C’est un message que j’essaie de faire passer mais c’est évident, c’est criant de vérité ! Tout le monde en souffre. C’est bien plus grave que ce que l’on pense. Moi tout ce que je veux faire c’est attirer la lumière sur une idée. Si cela met des choses en évidence qu’on avait pas remarquées avec la manière dont cela nous dépasse c’est vraiment qu’il est plus qu’urgent d’agir ! On arrive à une époque où les enfants ne sauront pas ce qu’est la lenteur, c’est très grave. Il y a des choses qui doivent prendre leur temps quoi qu’il en soit.

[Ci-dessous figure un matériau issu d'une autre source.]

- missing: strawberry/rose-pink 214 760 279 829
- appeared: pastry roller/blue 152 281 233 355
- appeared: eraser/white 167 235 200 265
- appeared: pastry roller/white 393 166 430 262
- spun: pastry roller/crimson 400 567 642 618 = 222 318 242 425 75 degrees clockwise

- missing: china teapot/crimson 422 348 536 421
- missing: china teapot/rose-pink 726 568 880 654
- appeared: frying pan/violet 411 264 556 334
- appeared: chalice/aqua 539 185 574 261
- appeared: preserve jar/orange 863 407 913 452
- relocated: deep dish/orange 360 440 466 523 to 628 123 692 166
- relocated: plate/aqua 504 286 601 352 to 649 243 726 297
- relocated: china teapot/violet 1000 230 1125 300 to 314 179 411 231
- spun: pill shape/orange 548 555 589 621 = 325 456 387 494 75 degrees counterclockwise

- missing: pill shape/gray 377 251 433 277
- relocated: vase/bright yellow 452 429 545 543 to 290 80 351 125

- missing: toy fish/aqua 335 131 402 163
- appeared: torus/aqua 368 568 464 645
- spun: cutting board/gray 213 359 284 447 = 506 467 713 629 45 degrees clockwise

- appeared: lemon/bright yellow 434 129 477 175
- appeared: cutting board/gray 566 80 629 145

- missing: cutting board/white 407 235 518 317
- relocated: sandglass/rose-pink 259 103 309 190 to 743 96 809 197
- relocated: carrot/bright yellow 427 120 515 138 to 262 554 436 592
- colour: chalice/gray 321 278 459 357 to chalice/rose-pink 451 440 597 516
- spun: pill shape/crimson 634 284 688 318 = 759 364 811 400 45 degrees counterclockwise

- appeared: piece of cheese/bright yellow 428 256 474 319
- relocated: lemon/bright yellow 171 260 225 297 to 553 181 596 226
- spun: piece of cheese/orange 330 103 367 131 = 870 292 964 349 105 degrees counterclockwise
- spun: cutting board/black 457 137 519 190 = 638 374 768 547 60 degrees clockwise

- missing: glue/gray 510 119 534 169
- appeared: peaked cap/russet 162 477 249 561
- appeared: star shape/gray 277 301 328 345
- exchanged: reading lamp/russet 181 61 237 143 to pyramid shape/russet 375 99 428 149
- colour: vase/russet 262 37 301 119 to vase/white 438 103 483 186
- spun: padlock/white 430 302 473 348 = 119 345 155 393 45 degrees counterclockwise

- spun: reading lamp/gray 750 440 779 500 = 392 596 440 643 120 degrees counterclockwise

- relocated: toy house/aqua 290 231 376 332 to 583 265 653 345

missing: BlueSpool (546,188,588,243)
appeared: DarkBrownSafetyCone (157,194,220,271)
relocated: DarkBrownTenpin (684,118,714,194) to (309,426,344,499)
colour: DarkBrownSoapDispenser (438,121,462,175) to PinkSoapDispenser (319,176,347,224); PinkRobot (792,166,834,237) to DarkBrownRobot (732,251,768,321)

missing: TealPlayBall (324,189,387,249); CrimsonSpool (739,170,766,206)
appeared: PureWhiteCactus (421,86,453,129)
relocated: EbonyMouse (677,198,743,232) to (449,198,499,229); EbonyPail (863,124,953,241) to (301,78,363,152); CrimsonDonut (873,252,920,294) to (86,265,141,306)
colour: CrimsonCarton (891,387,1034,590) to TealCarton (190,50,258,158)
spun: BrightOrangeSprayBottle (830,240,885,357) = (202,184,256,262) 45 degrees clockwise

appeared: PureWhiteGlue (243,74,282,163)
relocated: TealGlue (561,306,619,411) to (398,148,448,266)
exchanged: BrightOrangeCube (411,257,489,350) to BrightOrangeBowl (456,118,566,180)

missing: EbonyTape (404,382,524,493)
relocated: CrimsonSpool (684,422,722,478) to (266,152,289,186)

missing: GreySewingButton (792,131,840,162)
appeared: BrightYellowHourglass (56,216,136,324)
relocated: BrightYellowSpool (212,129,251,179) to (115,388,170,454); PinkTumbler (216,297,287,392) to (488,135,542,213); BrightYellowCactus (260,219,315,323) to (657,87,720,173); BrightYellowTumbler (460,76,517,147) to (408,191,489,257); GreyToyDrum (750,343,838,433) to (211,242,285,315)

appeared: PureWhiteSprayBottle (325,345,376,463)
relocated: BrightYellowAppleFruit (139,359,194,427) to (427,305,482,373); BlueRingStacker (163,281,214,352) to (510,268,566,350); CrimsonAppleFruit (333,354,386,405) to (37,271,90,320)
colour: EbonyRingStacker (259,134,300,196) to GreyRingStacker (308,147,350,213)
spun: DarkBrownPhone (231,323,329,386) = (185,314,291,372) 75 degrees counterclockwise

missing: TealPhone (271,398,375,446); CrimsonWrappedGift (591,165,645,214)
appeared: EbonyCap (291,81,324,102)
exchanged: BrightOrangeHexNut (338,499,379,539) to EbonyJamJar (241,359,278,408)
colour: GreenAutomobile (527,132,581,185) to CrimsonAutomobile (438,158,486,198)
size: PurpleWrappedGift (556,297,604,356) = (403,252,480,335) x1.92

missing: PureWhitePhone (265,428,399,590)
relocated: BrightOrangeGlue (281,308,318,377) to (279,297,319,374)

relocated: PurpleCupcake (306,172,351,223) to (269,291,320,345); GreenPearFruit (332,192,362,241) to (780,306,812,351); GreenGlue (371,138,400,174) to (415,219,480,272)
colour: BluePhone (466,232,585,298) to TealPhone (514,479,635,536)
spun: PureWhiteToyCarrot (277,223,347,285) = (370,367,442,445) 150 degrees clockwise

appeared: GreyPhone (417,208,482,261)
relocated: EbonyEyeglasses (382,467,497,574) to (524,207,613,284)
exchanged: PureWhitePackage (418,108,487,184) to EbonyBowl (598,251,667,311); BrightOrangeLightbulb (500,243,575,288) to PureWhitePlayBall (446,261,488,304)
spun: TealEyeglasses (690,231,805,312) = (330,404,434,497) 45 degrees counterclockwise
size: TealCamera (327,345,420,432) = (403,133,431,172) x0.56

La patience, la valeur qu’on donne au moment présent, ce sont des choses qui déterminent la façon de voir sa vie.

Si on ne sait pas prendre son temps et qu’on ne se rend pas compte qu’il passe très vite et qu’on le gaspille, c’est un grand malheur pour l’humanité !


Dans « Une chance », tu parles des occasions manquées et aux prochaines qu’il ne faut pas louper. Tu parles beaucoup aux jeunes sur cet album.Tu veux leur dire quoi ?

J’essaie de parler à la jeunesse comme je peux. Je ne parle que à ceux qui veulent, je ne parle pas aux murs, j’essaie d’échanger. Il faut que cela aille dans les deux sens. Il y a un discours qui part mais il y a aussi quelqu’un qui doit le réceptionner. C’est la base de tout l’échange, c’est ce qui nous différencie des animaux.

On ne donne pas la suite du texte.